After a beloved grandmother’s death, a light and love reach across the ocean
The priest turned and walked away, waving an arm for me to follow. Trailing him down the aisle, I stopped at the altar steps as he disappeared into the vestibule.
I glanced back past empty pews to the entrance of the church. The scorching April sun pushed its way through the arched doorways of the Hoi An cathedral, rays reflecting so hard off the glossy floor that my eyes went into a safety squint.
The priest reappeared with a soda can-size candle, a gold cross sticker covering the front of its plastic wrap.
“For you,” he said. “God bless.”
‘City of Lanterns’
I was in Vietnam on a three-month tour through Southeast Asia. It was the culmination of two years of planning, saving and practicing “hello” and “thank you” in Thai, Lao and Vietnamese.
Hoi An was the high point of the trip. This ancient port city on Vietnam’s central coast is often called the “City of Lanterns,” and nearly every building in its old town is ornamented with paper lampions, a 400-year-old tradition accentuating the city’s fusion of Chinese, Japanese and French-influenced architecture.
Beyond its physical beauty, Hoi An has distinct street foods, immense markets and a relaxed pace that had drawn me in from Day 1.
Wanting to experience the city’s rural outskirts, I left Hoi An by motorcycle on a sun-drenched Tuesday morning, spending the day touring villages surrounding the Thu Bon River delta. The tranquil village life provided the ideal backdrop as I glided between the river’s banks.
When I had cell service again that afternoon, I saw I had a voicemail from home. My grandmother, the family matriarch, had died unexpectedly.
I spent the next few hours searching for flights home, but the cheapest options cost nearly as much as my entire trip. My efforts, I finally realized, were futile. I would stay in Vietnam.
A devout Catholic
My grandmother died in the New Jersey house where she raised eight children, just beyond the kitchen table where she would sit to call each of her 57 grandchildren and great-grandchildren on their birthdays.
“Mom-Mom” (“Mom-Mom-Mom” to her great-grandchildren) was a devout Catholic who would regularly light prayer candles, a custom dating to the earliest days of Christianity. During my growing-up years, I frequently saw candles burning in her bedroom when family members were in the hospital, awaiting job offers or just needing a bit of good fortune.
Candles were even lighted for long-distance journeys. I had no doubt one burned for me as I departed LAX on my transpacific flight.
Now, sitting in my room, saddened, I could not grieve with family, and feeling farther from home than I had ever felt, I remembered passing the cathedral in Hoi An’s old town.
I left my hotel on a rented bicycle, navigating the concrete paths snaking through Hoi An’s maze of rice fields.
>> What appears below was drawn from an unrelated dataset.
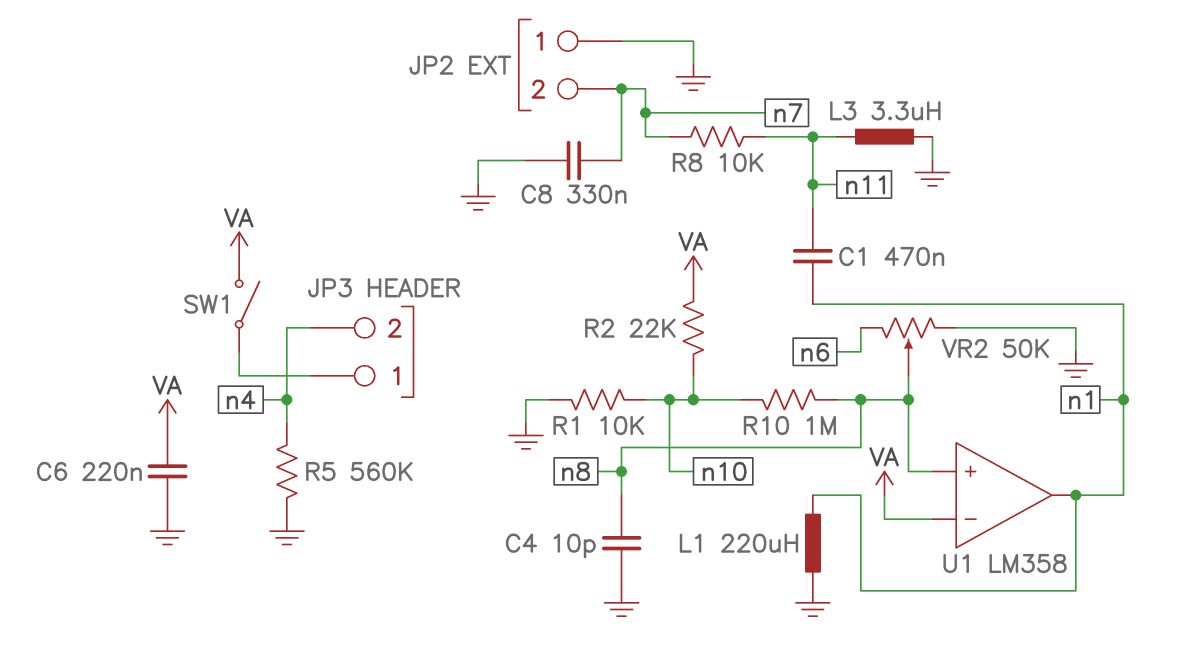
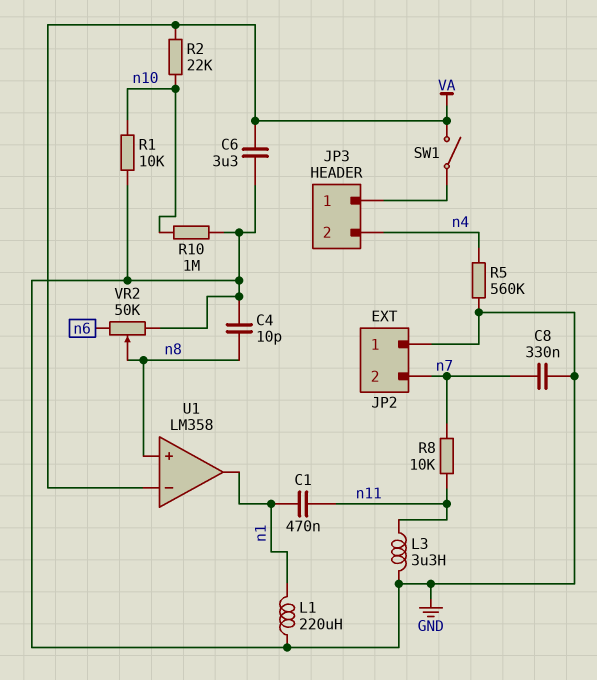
C6: 220nF (GND, VA) -> 3.3uF (GND, VA)
R10: 1M (n8, n10) -> 1M (GND, n10)

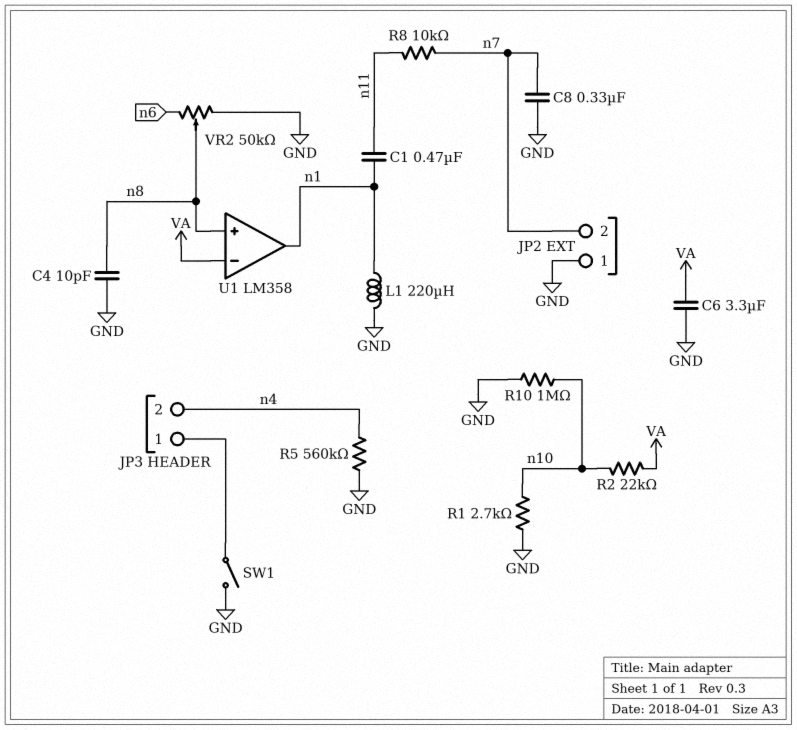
L3: 3.3uH (GND, n11) -> none
R1: 10k (GND, n10) -> 2.7k (GND, n10)
SW1: switch (JP3/1, VA) -> switch (GND, JP3/1)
I peddled my way to Ly Thuong Kiet, a main road, before continuing to the cathedral gates.
As I pedaled, I thought about Mom-Mom’s joyous response when I told her about my planned across-the-world adventure.
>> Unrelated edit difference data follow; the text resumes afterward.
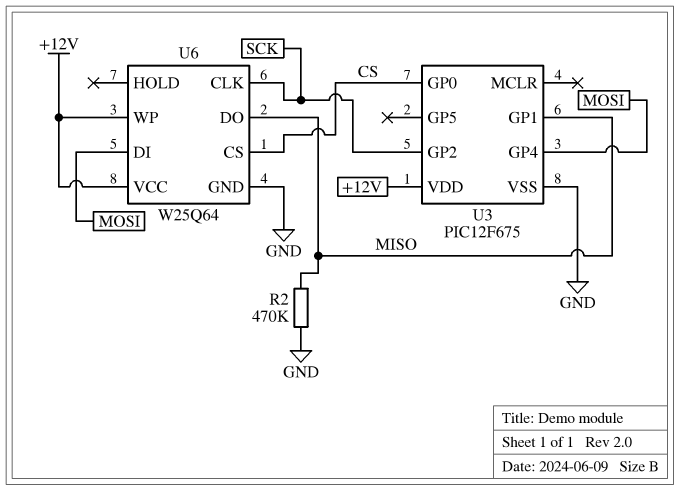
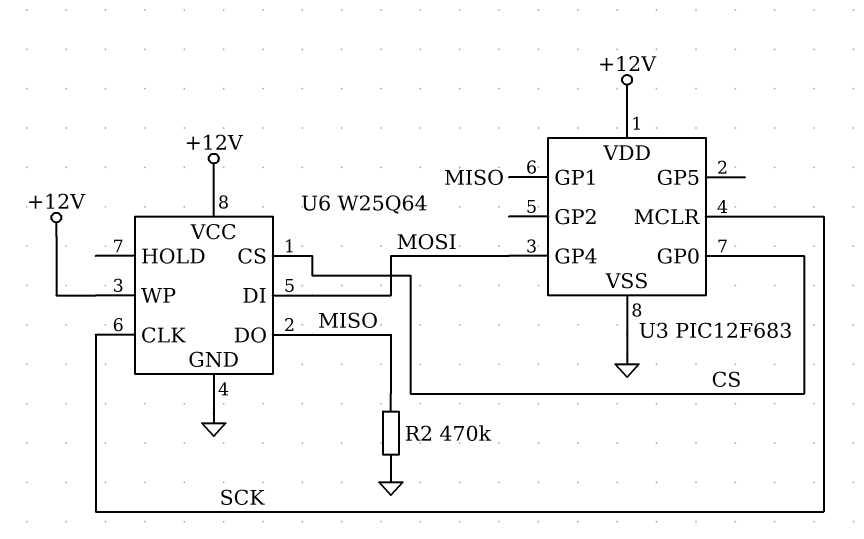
U3: PIC12F675 -> PIC12F683
U3 pin GP2: SCK -> none
U3 pin MCLR: none -> SCK

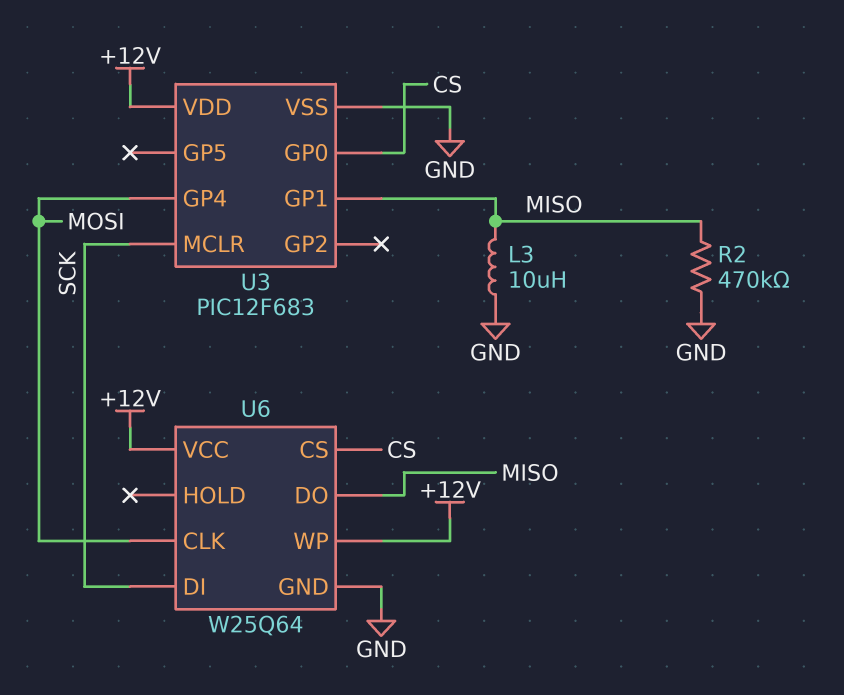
L3: none -> 10uH (GND, MISO)
U6 pin CLK: SCK -> MOSI
U6 pin DI: MOSI -> SCK

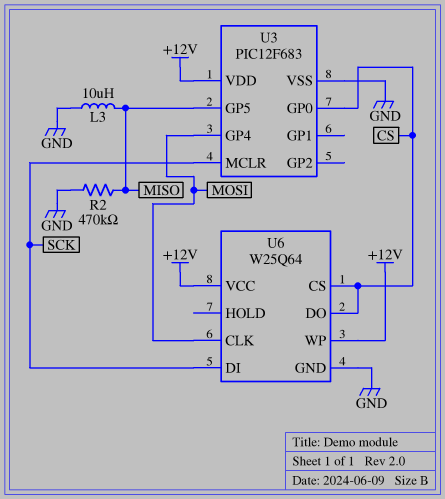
U3 pin GP1: MISO -> none
U3 pin GP5: none -> MISO
U6 pin DO: MISO -> CS

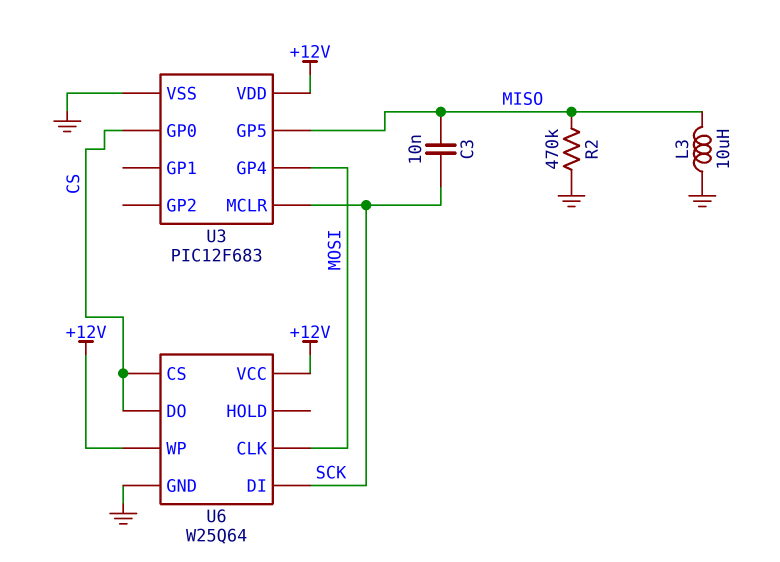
C3: none -> 10nF (MISO, SCK)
Inside the church, I found the priest, a slight man in a linen shirt affixed with a clerical collar, preparing for evening Mass. I interrupted him as he stacked missals.
“Sorry,” I said, “but I was wondering if you have a candle I could light?”
I told him why I wanted it, and in condensed English, he asked about my grandmother. Then he headed off toward the vestibule.
Returning with the candle, he suggested I stay for Mass. I politely declined, shaking his hand and returning to my bike.
The candle stayed in my backpack until my last day in Hoi An, the evening coinciding with Mom-Mom’s funeral. I set the lighted candle on the hotel room nightstand, comforted that I somehow was sharing this experience with my family.
As I sat at the edge of the bed, my eyes fixated on the flame. For now, in Vietnam’s City of Lanterns, home didn’t seem so far away.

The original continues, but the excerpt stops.